Rabu, 1 Oktober 2025

Warga Minahasa Ini Kuliahkan Anak Hingga Sarjana dengan Miras Cap Tikus

Minuman keras tradisional khas Minahasa, Cap Tikus jadi target pihak kepolisian untuk diberantas.

Editor: Sugiyarto
zoom-inlihat foto Warga Minahasa Ini Kuliahkan Anak Hingga Sarjana dengan Miras Cap Tikus
Tribun Kaltim/dok
Petugas memperlihatkan barang bukti minuman beralkohol cap Tikus.

Laporan Wartawan Tribun Manado, Finneke Wolajan

TRIBUNNEWS.CO.ID, TONDANO - Minuman keras tradisional khas Minahasa, Cap Tikus jadi target pihak kepolisian untuk diberantas.

Namun sejumlah warga Minahasa menggantungkan hidupnya dari Cap Tikus.
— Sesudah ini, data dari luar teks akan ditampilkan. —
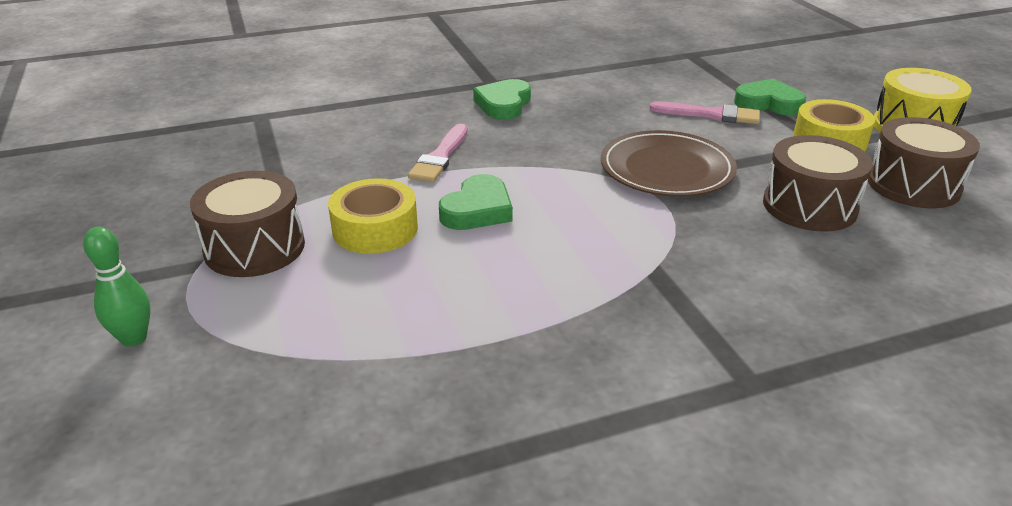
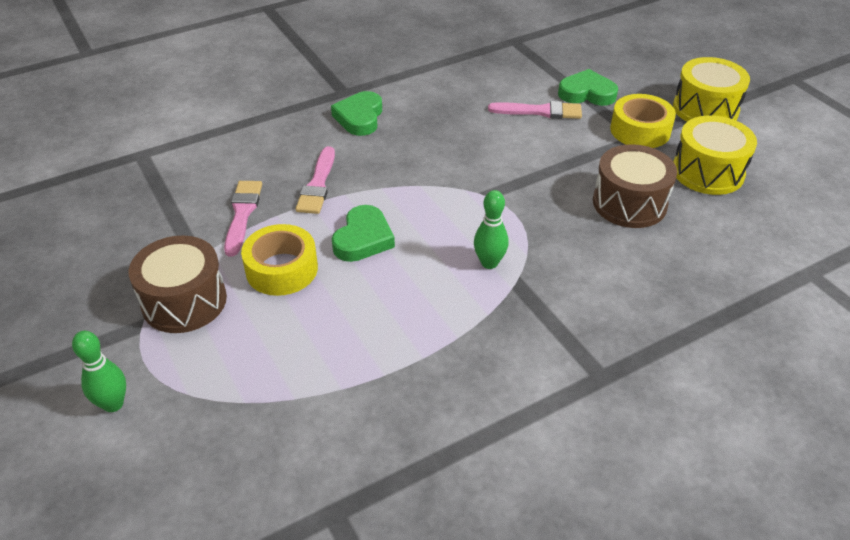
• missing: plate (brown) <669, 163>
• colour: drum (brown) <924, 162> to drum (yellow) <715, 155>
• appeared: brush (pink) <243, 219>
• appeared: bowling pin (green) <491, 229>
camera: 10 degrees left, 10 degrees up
Untuk keperluan sehari - hari, hingga menyekolahkan anak-anak hingga sarjana.

Sebut saja Oldy Mandas (49) tahun, warga Desa Simbel Kakas. Karena Cap Tikus yang dijualnya puluhan tahun, anak sulungnya bisa mengenyam pendidikan hingga sarjana. Sedangkan si bungsu sementara duduk di bangku kuliah.

"Keluarga saya makan dan anak - anak bisa sekolah karena jualan Cap Tikus. Sudah puluhan tahun saya hidup dengan Cap Tikus. Saya tak lanjut sekolah, dari umur 12 tahun ikut orangtua buat Cap Tikus.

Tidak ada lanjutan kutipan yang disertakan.